- Developer: PDF Gear Tech Pte. Ltd.
- Initial release: 2022; 4 years ago
- Operating system: Microsoft Windows, macOS, iOS, iPadOS, Android
- Available in: Multilingual (11 languages)
- Type: PDF software
- License: Proprietary
- Website: www.pdfgear.com

= PDFgear =

PDF software

PDFgear is a freeware proprietary PDF management application that can view, edit, fill, sign, and convert PDF files. It is developed by PDF Gear Tech Pte. Ltd. and was first released in 2022. PDFgear supports multiple platforms, including Microsoft Windows, macOS, iOS, iPadOS, and Android. PDFgear provides tools for viewing, editing, converting, and signing PDF documents.

PDFgear is mainly known for being totally free, and has been described as an alternative to paid software such as Adobe Acrobat. However, PDFgear does not fully replace Adobe Acrobat for advanced or enterprise-level use since it lacks several advanced features, such as Professional-grade editing and collaboration features.

== Reception ==
PDFgear has received generally positive reviews from technology publications, which highlight its comprehensive free feature set.

PCMag called it "by far the best free PDF editor we’ve tried," while Digital Trends described the software as "excellent" and a "holy grail" for a free, offline PDF editor. TechRadar similarly noted its appeal as a free model without watermarks or mandatory accounts.
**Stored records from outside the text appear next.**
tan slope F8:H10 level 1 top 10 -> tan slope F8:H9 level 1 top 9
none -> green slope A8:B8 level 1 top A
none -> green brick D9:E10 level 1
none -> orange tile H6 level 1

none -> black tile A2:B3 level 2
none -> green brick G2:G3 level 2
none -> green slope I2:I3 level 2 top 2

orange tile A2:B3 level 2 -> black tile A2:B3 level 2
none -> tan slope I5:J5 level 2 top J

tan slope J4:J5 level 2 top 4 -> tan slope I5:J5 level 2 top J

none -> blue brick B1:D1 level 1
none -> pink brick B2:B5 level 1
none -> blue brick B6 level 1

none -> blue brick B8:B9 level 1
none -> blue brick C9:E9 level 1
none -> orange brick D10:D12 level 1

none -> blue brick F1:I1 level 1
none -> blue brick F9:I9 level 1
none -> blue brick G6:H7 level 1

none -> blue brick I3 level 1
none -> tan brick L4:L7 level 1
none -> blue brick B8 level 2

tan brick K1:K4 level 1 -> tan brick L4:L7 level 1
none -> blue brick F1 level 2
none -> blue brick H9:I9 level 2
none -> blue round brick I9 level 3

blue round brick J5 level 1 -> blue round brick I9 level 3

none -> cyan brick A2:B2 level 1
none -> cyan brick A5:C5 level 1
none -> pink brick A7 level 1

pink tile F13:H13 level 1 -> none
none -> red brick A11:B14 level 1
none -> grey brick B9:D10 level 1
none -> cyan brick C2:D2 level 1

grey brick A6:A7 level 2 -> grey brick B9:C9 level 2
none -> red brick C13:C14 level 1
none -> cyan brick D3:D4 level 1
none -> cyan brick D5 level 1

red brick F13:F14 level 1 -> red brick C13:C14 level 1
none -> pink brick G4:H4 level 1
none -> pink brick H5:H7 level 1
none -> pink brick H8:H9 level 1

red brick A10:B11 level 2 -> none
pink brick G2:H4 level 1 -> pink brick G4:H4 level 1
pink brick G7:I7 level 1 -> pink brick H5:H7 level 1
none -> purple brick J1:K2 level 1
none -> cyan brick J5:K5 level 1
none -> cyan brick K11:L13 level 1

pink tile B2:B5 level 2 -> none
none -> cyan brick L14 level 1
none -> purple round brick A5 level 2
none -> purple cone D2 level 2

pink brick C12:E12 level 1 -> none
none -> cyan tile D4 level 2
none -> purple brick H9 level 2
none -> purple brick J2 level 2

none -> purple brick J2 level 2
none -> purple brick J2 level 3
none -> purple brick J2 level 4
Regarding security, a Digital Trends review addressed initial skepticism. It noted that despite assumptions of risk, no antivirus warnings appeared, and praised the ability to edit "private work documents" offline without uploading to external servers. PCWorld positioned PDFgear as a secure alternative to "clunky" online tools with "questionable security", highlighting that PDFgear's e-signature function "secures your data with military-grade encryption."

Some criticism focused on usability and feature limitations compared to other paid PDF editors. PCMag found PDFgear "isn’t nearly as easy to use as the paid apps and makes it difficult or impossible to perform some editing tasks, but it’s better than nothing." PCWorld also noted the lack of direct integration with cloud storage services.